Si sente incompreso?
«Assolutamente. Quando ho iniziato a lavorare in televisione Tony Soprano era l’uomo che piaceva, che la gente voleva vedere. Come uomo gay ho fatto davvero fatica ad aprirmi una strada. Ecco perché ho sempre voluto lavorare con gruppi sottorappresentati, dalle trend di Pose alle donne di Freud: per le due stagioni della serie ho creato almeno 15 ruoli per donne sopra i 40 anni. Lavoro con moltissime donne e scrivo ruoli per donne sopra i 40, perché per l’industria di Hollywood sono troppo vecchie e nessuno le considera. Alla fine il mio successo è stata la miglior vendetta. Una volta raggiunta una posizione di potere, ho cercato di dare potere a tutte quelle persone che non avevano una voce»
Come nasce l’idea di American Horror Story?

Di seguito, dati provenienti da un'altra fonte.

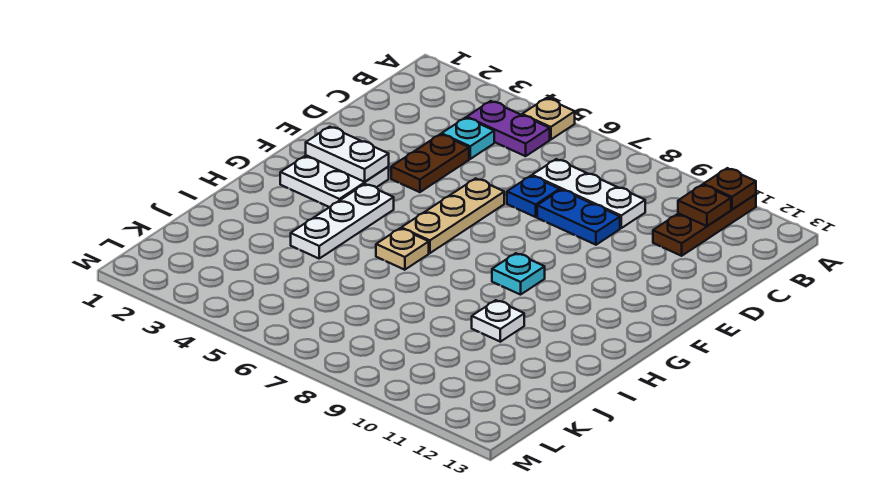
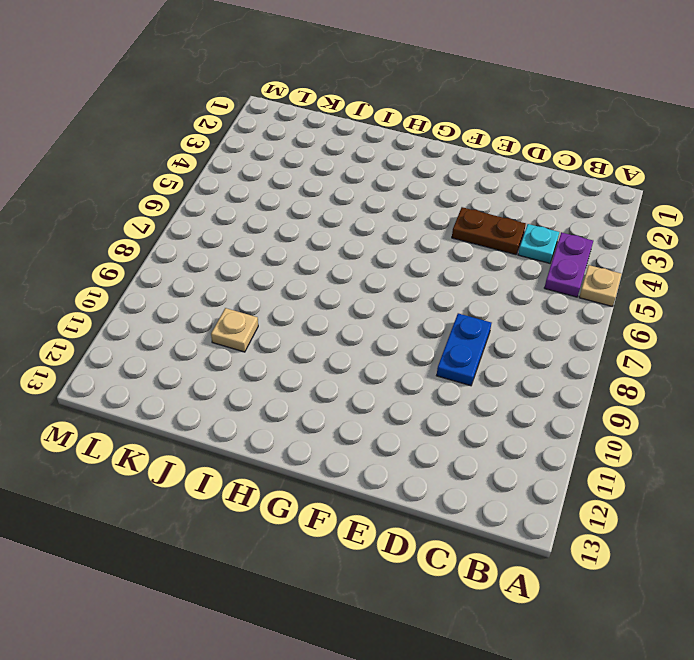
tan plate J10 level 1 -> tan plate H6 level 1
none -> brown plate A11:C11 level 1
none -> white plate C7:C9 level 1
none -> blue plate D7 level 1

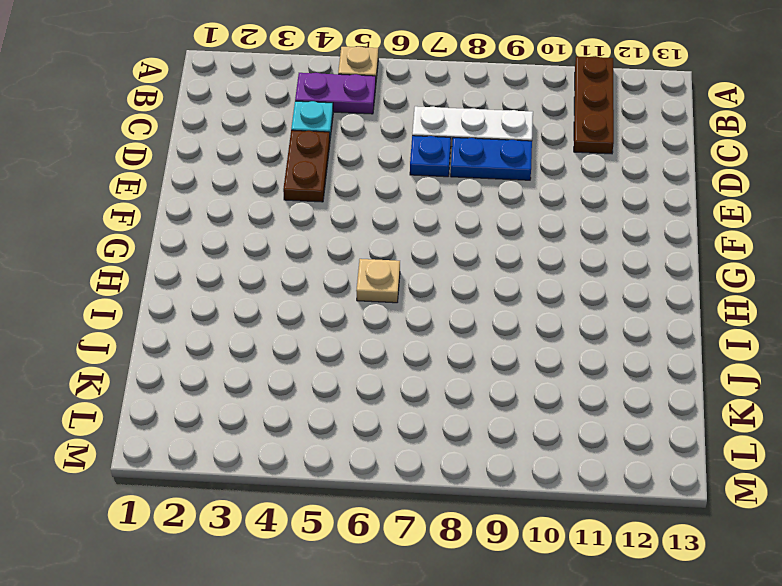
none -> tan plate E6:G6 level 1
none -> white plate F2:G3 level 1
none -> white plate G4:I4 level 1

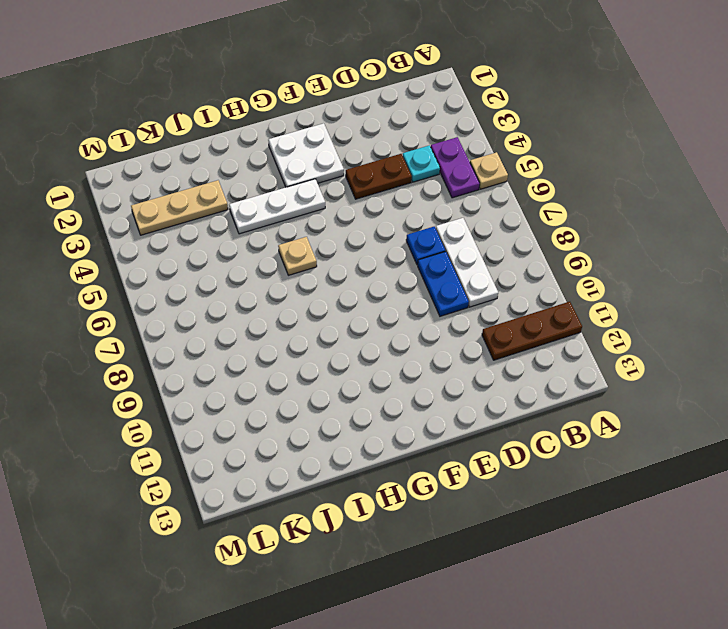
tan plate J3:L3 level 1 -> tan plate E6:G6 level 1
none -> cyan plate G9 level 1
none -> white plate I10 level 1
none -> brown plate A11 level 2

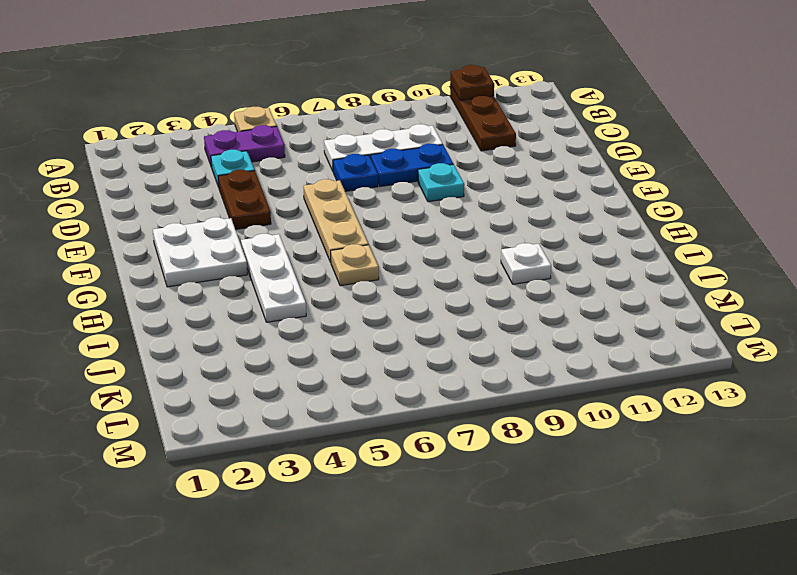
cyan plate E9 level 1 -> cyan plate G9 level 1
none -> brown plate B11 level 2
none -> white plate F2:F3 level 2

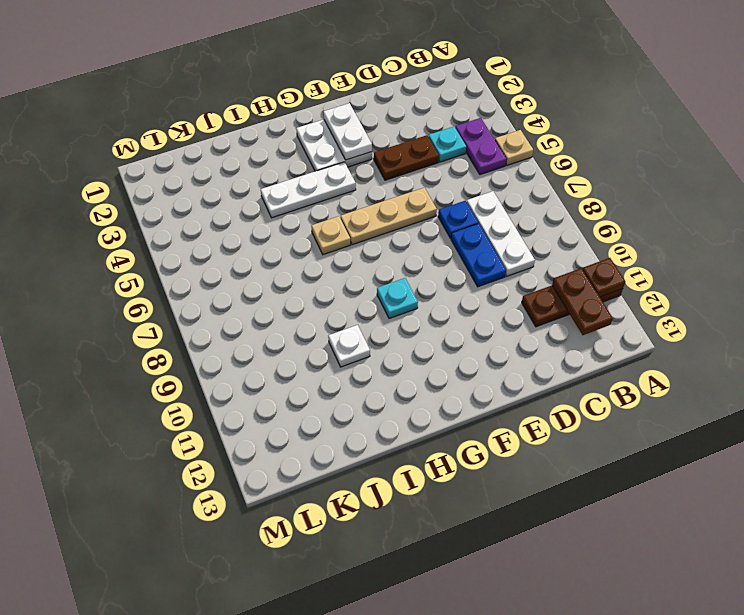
brown plate B11:B12 level 2 -> brown plate B11 level 2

«Nasce da un’ossessione infantile per la serie horror Dark Shadows. Mia nonna mi costringeva a guardarlo per punizione quando avevo tre anni. Mi faceva una gran paura, ma il giorno dopo le chiedevo di guardare un altro episodio. Mi nascondevo dietro la sedia, ma non chiudevo gli occhi, mi piaceva sentirmi spaventato. American Horror Story è nato dopo Glee, perché avevo bisogno di cambiare totalmente. lavoro ancora così dopo uno show violento ho bisogno di ridere e viceversa».
Un artista che ha avuto impatto sul suo lavoro?
«Andy Warhol, per la sua sensibilità queer. Anche lui si è reinventato tante volte come me. Purtroppo non l’ho mai incontrato, ma conosco tante persone che gli erano vicine»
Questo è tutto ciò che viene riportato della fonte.